Fraunhofer IAF has expanded its state-of-the-art research infrastructure and further improved the conditions for the development of pioneering semiconductor technologies. With the support of the German federal government, the state of Baden-Württemberg as well as the BMVg, a laboratory building and an MOCVD hall were built, enabling the institute to intensify its activities in the fields of optoelectronics, quantum technologies, and materials science. The official inauguration of the new buildings took place on June 30, 2022.
Two new research buildings enable the researchers at the Fraunhofer Institute for Applied Solid State Physics IAF to continue to develop innovative, state-of-the-art technologies based on compound semiconductors. With the new laboratory building for optoelectronic measurement technology and quantum sensor technology and the new plant hall for metal organic chemical vapor deposition (MOCVD), the institute is laying the foundation for the strategic further development of its core competencies. The new buildings, financed by funds from the federal government, the state of Baden-Württemberg and the Federal Ministry of Defense (BMVg), were inaugurated on June 30, 2022 and meet high standards in terms of energy efficiency, sustainability and structural dynamics.

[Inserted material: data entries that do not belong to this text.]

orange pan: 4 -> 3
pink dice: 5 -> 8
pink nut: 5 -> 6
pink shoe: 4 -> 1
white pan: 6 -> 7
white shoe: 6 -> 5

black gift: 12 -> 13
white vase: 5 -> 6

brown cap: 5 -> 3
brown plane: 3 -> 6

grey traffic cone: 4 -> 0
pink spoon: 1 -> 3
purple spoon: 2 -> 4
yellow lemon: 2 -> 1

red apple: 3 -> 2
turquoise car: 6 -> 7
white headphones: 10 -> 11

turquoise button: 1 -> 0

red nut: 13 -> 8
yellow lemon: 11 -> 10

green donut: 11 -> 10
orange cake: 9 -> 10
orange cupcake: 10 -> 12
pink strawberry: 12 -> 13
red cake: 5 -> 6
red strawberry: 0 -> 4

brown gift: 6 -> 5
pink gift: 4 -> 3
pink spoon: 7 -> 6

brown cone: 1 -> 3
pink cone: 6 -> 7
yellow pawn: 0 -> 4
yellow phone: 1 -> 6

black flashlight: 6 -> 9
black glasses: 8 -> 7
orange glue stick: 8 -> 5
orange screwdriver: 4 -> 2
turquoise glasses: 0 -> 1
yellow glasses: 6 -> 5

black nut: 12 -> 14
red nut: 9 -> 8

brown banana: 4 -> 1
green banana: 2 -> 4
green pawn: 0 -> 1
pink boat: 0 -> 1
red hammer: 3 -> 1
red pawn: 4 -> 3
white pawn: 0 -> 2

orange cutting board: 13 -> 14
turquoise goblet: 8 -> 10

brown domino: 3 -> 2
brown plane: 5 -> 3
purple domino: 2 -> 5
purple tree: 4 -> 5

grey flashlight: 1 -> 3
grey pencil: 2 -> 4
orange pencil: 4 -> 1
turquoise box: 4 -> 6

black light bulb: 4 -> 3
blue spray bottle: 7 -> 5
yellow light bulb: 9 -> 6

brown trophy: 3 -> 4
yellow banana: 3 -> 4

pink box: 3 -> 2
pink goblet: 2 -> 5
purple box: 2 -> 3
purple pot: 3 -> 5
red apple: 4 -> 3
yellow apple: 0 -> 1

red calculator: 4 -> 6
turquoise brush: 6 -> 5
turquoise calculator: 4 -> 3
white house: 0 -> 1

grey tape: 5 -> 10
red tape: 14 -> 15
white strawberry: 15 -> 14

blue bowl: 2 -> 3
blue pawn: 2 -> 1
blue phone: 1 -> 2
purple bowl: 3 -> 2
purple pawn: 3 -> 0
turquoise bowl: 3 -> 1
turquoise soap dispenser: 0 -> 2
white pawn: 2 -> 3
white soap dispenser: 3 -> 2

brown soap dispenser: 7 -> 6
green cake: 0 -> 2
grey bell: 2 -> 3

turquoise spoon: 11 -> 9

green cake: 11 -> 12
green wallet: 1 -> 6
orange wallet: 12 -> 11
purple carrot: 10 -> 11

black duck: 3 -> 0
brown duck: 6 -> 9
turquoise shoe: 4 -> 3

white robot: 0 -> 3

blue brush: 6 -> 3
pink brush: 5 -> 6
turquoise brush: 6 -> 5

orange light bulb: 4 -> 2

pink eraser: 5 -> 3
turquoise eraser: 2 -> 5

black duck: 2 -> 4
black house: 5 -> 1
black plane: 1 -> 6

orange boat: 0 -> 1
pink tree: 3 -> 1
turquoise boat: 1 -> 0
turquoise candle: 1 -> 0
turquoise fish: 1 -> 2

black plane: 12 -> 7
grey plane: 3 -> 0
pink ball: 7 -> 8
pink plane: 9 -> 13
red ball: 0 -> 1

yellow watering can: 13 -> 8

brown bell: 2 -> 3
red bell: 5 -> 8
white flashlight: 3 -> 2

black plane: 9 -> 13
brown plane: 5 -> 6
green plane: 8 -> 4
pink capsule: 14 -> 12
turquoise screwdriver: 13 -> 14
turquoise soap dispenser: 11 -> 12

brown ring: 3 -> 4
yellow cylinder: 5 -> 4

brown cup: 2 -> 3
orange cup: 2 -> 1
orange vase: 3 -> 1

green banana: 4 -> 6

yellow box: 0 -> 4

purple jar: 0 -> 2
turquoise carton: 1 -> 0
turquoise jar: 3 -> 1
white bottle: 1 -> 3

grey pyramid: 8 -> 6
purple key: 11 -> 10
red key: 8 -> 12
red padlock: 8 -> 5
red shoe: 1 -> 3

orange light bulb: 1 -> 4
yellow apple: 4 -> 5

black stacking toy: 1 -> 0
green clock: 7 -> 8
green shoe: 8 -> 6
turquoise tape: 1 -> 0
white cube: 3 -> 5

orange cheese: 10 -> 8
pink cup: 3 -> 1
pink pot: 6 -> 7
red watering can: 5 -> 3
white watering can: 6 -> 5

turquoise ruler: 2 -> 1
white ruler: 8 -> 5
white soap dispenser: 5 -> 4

The great benefits of the new buildings for the institute are explained by the head of research infrastructure, Dr. Martin Walther: “The new laboratories provide our scientists with even better research conditions. In particular, the application laboratories for quantum sensing and laser spectroscopy significantly expand the opportunities for cooperation with partners from industry and research. The new MOCVD hall has also enabled us to enlarge our epitaxy equipment park, further increase the level of material quality and reproducibility, and at the same time ensure significantly more efficient operation.” The Executive Director of Fraunhofer IAF, Prof. Dr. Rüdiger Quay, also emphasizes: “I am very pleased that the buildings exceed the requirements of the German Energieeinsparverordnung EnEV (Energy Saving Ordinance) and feature CO2-neutral construction elements. This is an important signal for our plan to achieve climate neutrality by 2030 together with the Fraunhofer-Gesellschaft.”Greetings during the opening ceremony were given by Rüdiger Quay and Freiburg's building mayor, Prof. Dr. Martin Haag. They cut the ribbon together with the managing director of Freiburg Wirtschaft Touristik Messe GmbH & Co. KG (FWTM), Hanna Böhme. In addition to representatives of various Fraunhofer institutions, the invited guests included Gabriele Rolland from the state parliament of Baden-Württemberg, Prof. Dr. Stefan Glunz and Prof. Dr. Frank Balle from the Institute for Sustainable Technical Systems (INATECH) at the University of Freiburg, Prof. Dr. Jürgen Wöllenstein, JProf. dr Matthias Kuhl and Prof. Dr. Stefan Rupitsch from the Institute for Microsystems Technology (IMTEK) at the University of Freiburg and the architects of the new building, Ann-Kathrin Goerke and Matthias Solbach.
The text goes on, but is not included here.